EDWARD B. TOLES, Bankruptcy Judge.

This cause coming on to be heard upon the adjourned first meeting of creditors, the adjourned hearing on indemnity and the adjourned hearing on adjudication or dismissal, pursuant to Section 481(2) of the 1898 Bankruptcy Act (“Bankruptcy Act”) and Chapter XII Rule 12-41(b) and Chapter XII Rule 12-19(d) of the Rules of Bankruptcy Procedure, and due and proper notice of these hearings having been given to all parties entitled thereto, and

The Court having held hearings on the above-mentioned matters on June 3, 4, 5, 24, 25, and 30,1980, and on October 9,1980, and the Court having heard evidence, and the Court having examined the pleadings and files in this cause, and having heard arguments of counsel, and being fully advised in the premises;

The Court Finds:

1. The Debtors, KMJ-72 and WICKEN-BURG INN DEVELOPMENT COMPANY (“Debtors”), represented by the law firm of NACHMAN, MUNITZ & SWEIG, LTD., are both Arizona limited partnerships.

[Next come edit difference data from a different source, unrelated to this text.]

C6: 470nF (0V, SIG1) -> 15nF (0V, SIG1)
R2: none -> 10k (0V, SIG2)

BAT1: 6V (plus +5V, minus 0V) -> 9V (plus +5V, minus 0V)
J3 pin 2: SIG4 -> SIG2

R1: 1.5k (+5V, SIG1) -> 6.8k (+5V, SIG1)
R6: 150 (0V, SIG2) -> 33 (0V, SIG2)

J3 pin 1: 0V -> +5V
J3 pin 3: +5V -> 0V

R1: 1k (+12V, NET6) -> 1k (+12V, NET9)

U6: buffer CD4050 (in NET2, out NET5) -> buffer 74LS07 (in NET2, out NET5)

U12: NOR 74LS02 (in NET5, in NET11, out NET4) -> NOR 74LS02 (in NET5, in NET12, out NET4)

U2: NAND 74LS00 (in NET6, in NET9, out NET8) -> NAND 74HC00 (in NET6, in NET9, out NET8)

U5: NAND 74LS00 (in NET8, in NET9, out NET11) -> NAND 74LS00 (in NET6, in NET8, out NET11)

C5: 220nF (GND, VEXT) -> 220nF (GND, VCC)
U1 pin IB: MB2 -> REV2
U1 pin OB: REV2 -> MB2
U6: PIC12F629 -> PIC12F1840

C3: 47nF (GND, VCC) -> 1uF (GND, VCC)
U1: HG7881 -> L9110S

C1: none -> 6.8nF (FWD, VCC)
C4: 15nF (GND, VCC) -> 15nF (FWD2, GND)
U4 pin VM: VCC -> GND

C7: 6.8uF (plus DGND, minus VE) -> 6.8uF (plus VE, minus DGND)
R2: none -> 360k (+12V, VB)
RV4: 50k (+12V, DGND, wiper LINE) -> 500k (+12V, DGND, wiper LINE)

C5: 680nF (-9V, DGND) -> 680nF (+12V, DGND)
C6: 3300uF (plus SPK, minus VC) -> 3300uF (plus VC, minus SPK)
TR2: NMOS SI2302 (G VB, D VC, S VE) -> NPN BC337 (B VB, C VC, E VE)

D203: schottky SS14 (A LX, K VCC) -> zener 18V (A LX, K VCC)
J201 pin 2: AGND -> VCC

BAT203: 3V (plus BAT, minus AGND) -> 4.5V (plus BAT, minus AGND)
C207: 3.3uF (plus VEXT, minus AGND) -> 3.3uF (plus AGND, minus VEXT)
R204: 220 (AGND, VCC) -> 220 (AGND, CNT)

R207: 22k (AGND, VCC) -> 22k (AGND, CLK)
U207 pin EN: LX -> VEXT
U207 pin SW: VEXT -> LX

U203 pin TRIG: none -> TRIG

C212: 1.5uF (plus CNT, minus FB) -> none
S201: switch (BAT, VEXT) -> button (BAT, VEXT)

The Creditor, ALAMAND CORPORATION, is a Delaware corporation, and the Creditor, DIXIT CORPORATION, is a California corporation and a wholly owned subsidiary of ALAMAND CORPORATION. ALAMAND CORPORATION and DIXIT CORPORATION (“Creditors”) are represented in this *535proceeding by the law firm of KATTEN, MUCHIN, GITLES, ZAVIS, PEARL & GALLER.

2. In September 1973, February 1974, and between February 1974 and February 1975, the Creditor, ALAMAND CORPORATION, through its predecessor in interest, BENEFICIAL STANDARD MORTGAGE INVESTORS (“BSMI”), loaned the Debtors the aggregate sum of $4,400,000.00 for the construction and development of the Wick-enburg Inn (“Inn”). The Inn is a 160 acre tennis and dude ranch located in Wieken-burg, Arizona, about 60 miles north of Phoenix, Arizona. The Inn is surrounded by 2,400 acres of undeveloped desert land which is the subject of two land trusts, White and Suggs (“Trusts”), in which the Debtor, KMJ-72, held second beneficial interests.

3. On August 11,1976, as further security for payment on the above-mentioned obligations, the Debtor, KMJ-72, assigned its second beneficial interests in the Trusts to the Creditor, ALAMAND CORPORATION. In the autumn of 1978 the Creditor, DIXIT CORPORATION, purchased the first beneficial interests in the Trusts.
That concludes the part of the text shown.